In a similar way, I am unsettled by the division of time into measureable segments, which of course reflects the deeper confusion of what I am in truth.

And you.

At night I dream of foxes running in moonlight, the rust-colored flair of their tails leaving faint crescents on the snow.

At dawn I carry an ax to the barn to break ice in the horse trough.

When we are cold we are apt to think we have always been cold and will always be cold.

One works in darkness, word by word, coming at last to belief, and then realizing it is essential to keep going.

Joaquin sent me a picture of a hammock strung on a cross and Jesus - a distinctly European Jesus - reclining inside it, very peaceful, very content.

K. writes to say - in essence - oh just wake up already.

My boots are very old and snow creeps in and melts and my heels are numb after every walk and when will I be ready to not be the man without shoes?

The man without shoes dreams of Ohio and points west and of keeping on.

And the cardinal comes to the feeder, and the deer grow very still and quiet.

It is the tea candles I light when I pray before dawn, and the little rainbows shimmering on the walls when the sun rises and I am sitting happily after, thinking nothing in particular.

Lately I drink tea with Chrisoula, the two of us sitting together in the shadowy dining room, working out what it means to set terms and conditions on what is, in the end, unconditional and immeasureable.

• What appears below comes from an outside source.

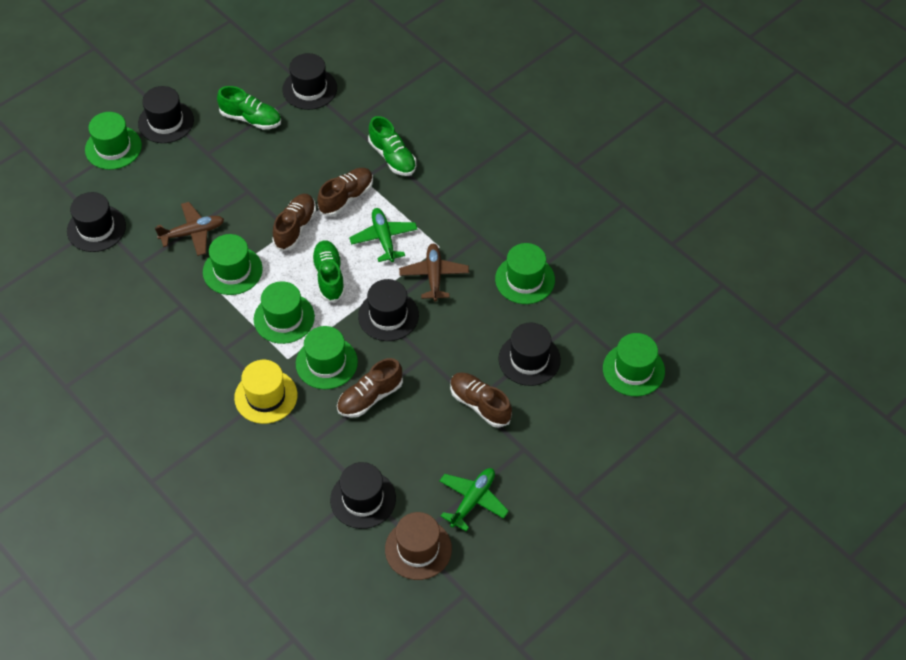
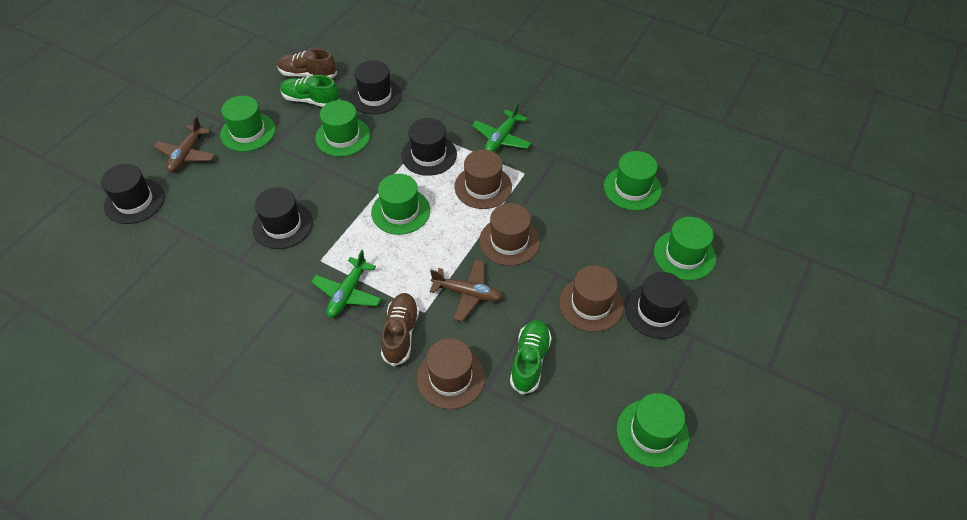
black hat: 6 -> 5
brown hat: 1 -> 4
brown shoe: 4 -> 2
green shoe: 3 -> 2
yellow hat: 1 -> 0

A few leaves on the maple tree near the brook quiver and rustle - practically orchestral - despite the absence of perceptible wind.

Late, but not too late, I am learning how to face the love I fear.

And thus She visits, and this writing it is for Her, and me as well, being not quite ready for the mapless world.

Monday, January 20, 2014

A Little Light Is Often Sufficient

The sound a shovel makes at the driveway's edge. When I look up, low-hanging clouds move quickly north. Rabbit tracks and a little further, frozen fox scat. This life, this way.

One continues with reheated coffee, poured in darkness, and silent prayer in a familiar corner. Gretel is the only character in that story who really changes, at least in the versions I prefer. She writes steadily, like an apple strengthening its hold on the bough. We are all in motion, always.

Coming back up the hill I smelled cinnamon amidst wood smoke and stopped, taken back to an ancient kitchen, amazed. A little light is often sufficient. The dog paces back and forth, her life an intensity I can barely imagine. What happens in Austin, stays in Austin.

Or so I say, composing the lyrics as I go, each street corner a new stage. Received in Ireland but as ever moving on. Creativity is not product but process, and one has to give up everything to know it. Dimly, one senses she has finally left, and so rises to begin at last the work.

Last week, cutting wood in the forest, I thought about my grandfathers, and wondered what I would say to them now if I could. Evolution is a good idea, a helpful one. We sit on maple stumps, gulping hot tea, observing the moose observing us. Who taps at my window, who is calling by and by?

Sunday, January 19, 2014

You Who Never Left

Blessings arrive after noon, like the first time I read Emily Dickinson. Cardinals reach the feeder, bolts of red in the plainer light of day. I think of you, who never left and yet - somehow - cannot be reached.

Between snowflakes, a prismatic welter of blue and violet and gold. I dream of horses and funeral bells and wake up forgiven. Who gives assent to love through language is bound to repeat it, day after day after day.

That yes and no other. To my surprise, even the trails count the days until you come to walk them with me. The dog waits by the bridge and I lose a glove running to her.

Certain letters I avoid, others I savor. Who wants an explanation gets chains and a cage. May I share the songs and poems that bear your name?

Don't stop writing. Moths settle when the candle is extinguished and the the room fills with the plush of their breathing. I celebrate when you rise.

Falling stars mark the way, or a way. One never knows what the mail will bring, nor what image will at last unleash the Love that for decades went banked and dark. Thus this.

We are not of the world and yet its loveliness burns through me like a hashknife. You, always you.